Understanding Type II-Plateau Supernovae And The Red Supergiants That Cause Them

Observations of the transient, explosive deaths of massive stars are well-poised to provide insight into stellar physics when combined with theoretical understanding. Using Modules for Experiments in Stellar Astrophysics (MESA) to model red supergiant (RSG) stars up to core collapse, followed by modeling with STELLA for the resulting Type IIP supernovae (SNe), we confirm and sharpen early analytic calculations for the Supernova plateau luminosity and duration. When the RSG radius is known from a pre-SN image, we show how the explosion energy and ejecta mass can be directly inferred.
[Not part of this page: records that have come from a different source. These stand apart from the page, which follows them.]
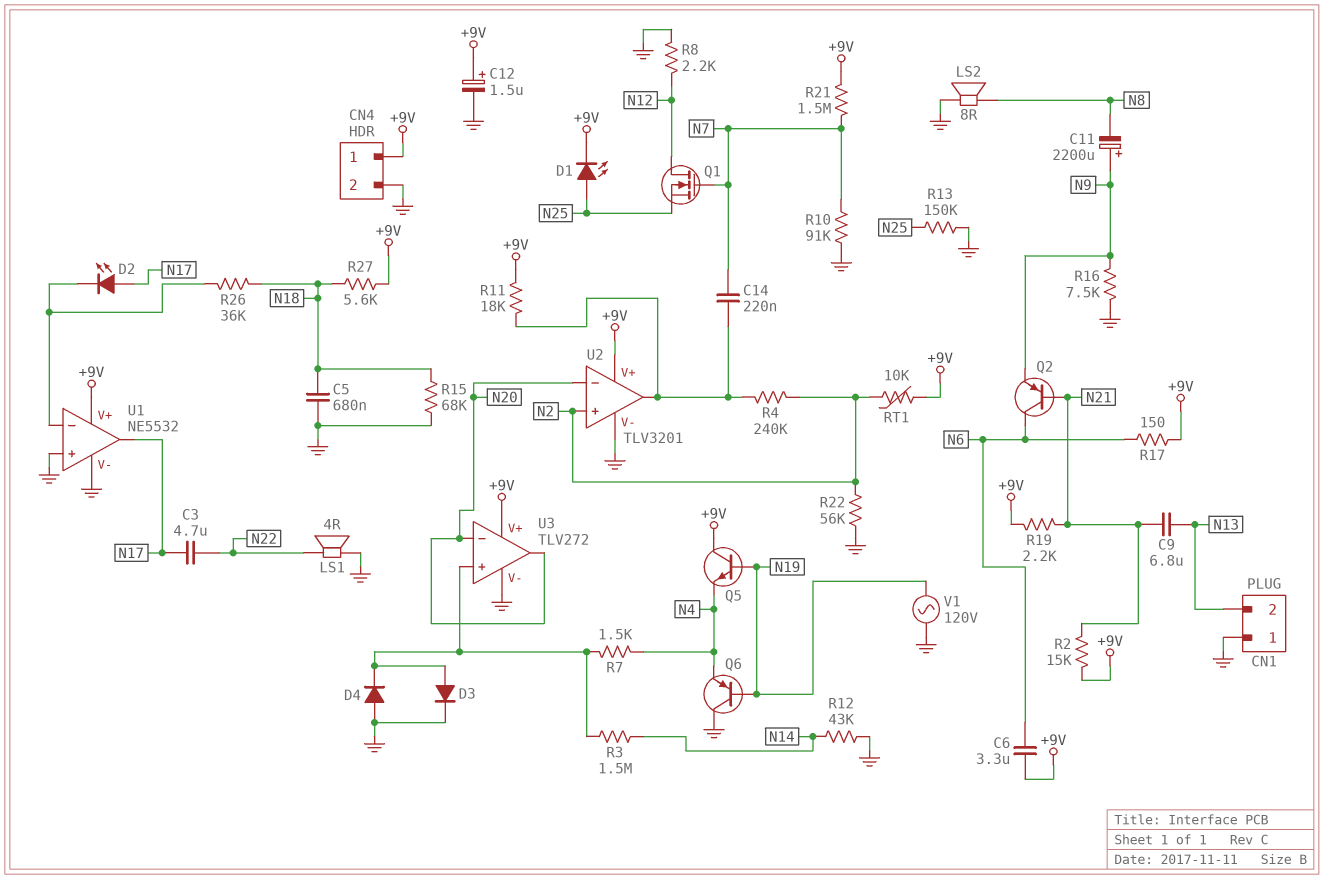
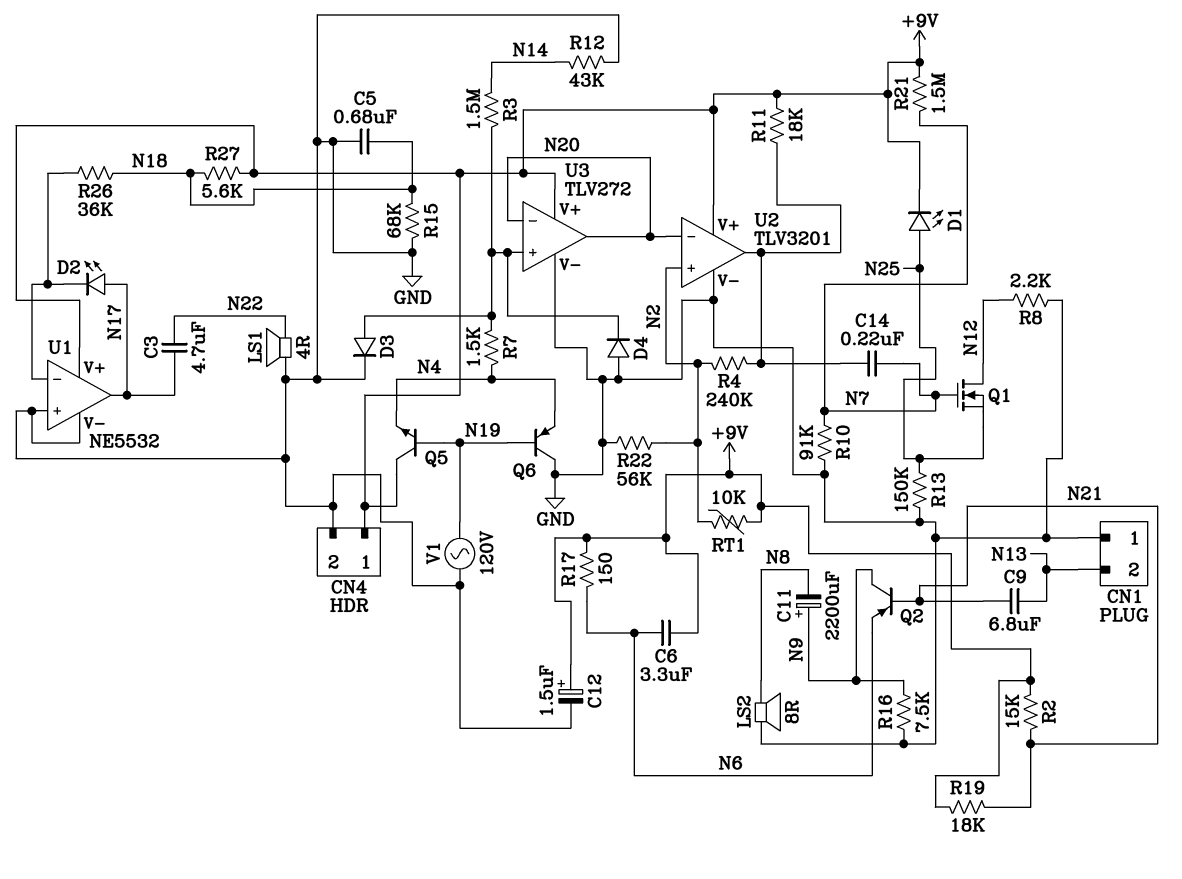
Q2: PNP (B N21, C N6, E N9) -> PNP (B N21, C N9, E N6)
R19: 2.2k (+9V, N21) -> 18k (+9V, N21)

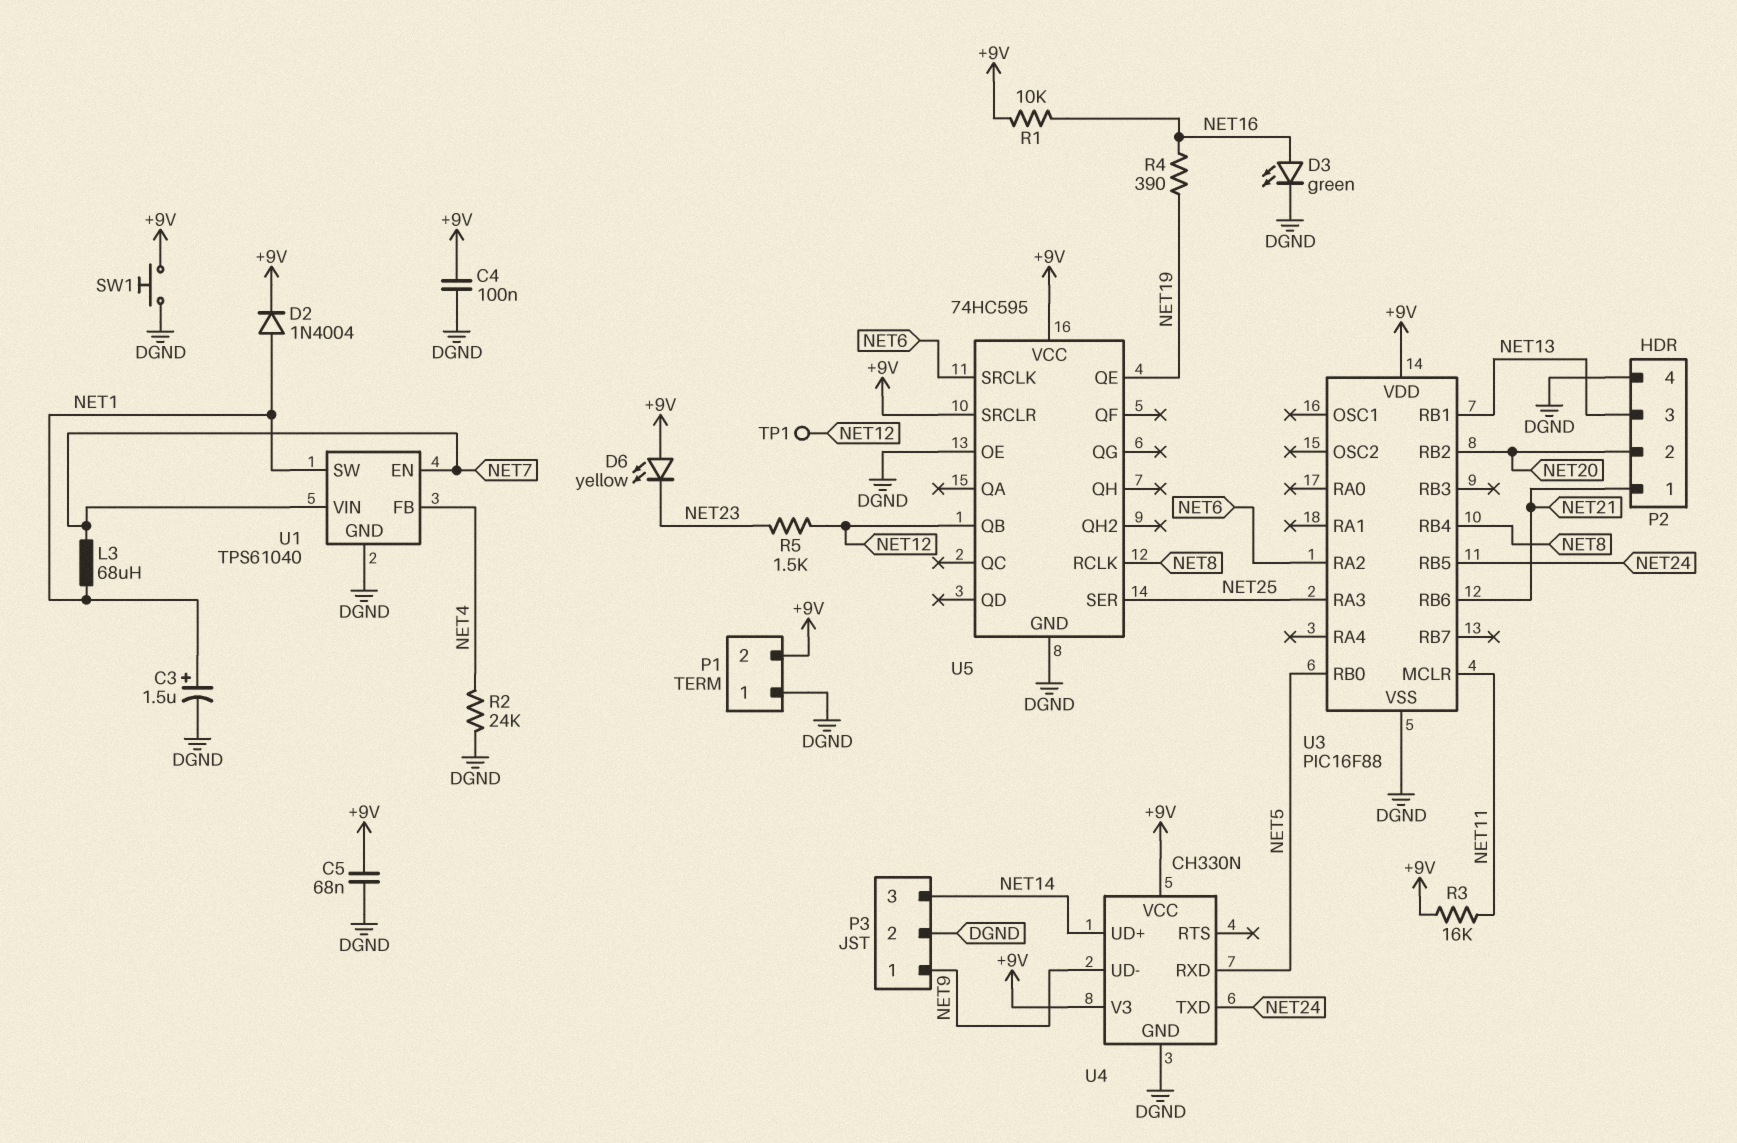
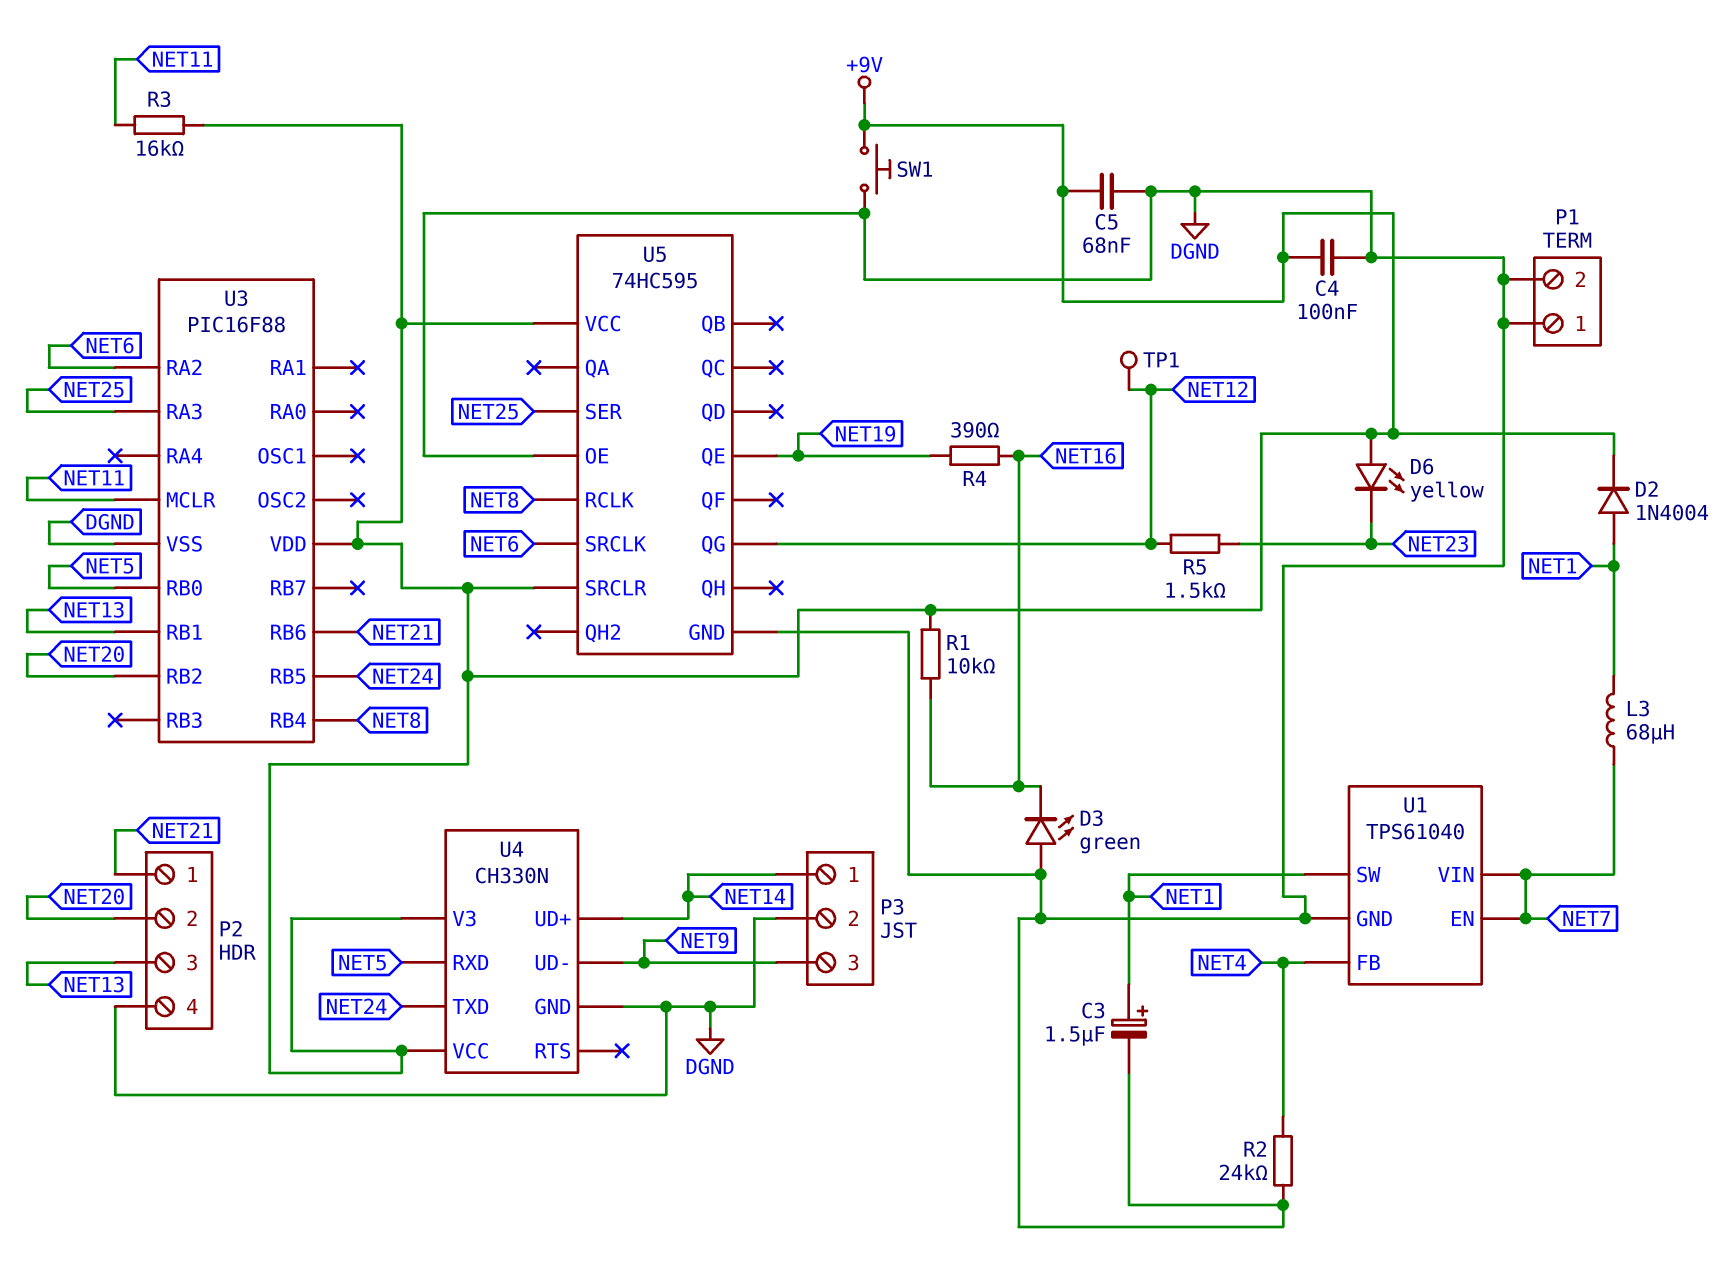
D3: LED green (A NET16, K DGND) -> LED green (A DGND, K NET16)
P1 pin 2: +9V -> DGND
P3 pin 1: NET9 -> NET14
P3 pin 3: NET14 -> NET9
U5 pin QB: NET12 -> none
U5 pin QG: none -> NET12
In the absence of such constraints, a family of explosions could produce the same photospheric emission. Motivated in part by the desire to understand the outermost 0.01M_sun of Red Supergiants (RSGs) responsible for early-time Supernova (SN) emission which might provide additional information, we have completed global 3D radiation-hydrodynamics (RHD) simulations of RSG envelopes with Athena++. These envelopes exhibit an extended density structure with large-scale convective plumes spanning large fractions of the stellar surface. Driving a strong shock through these simulations, we will show novel results on how the 3D convective structure dramatically impacts the duration and brightness of the UV shock breakout signal.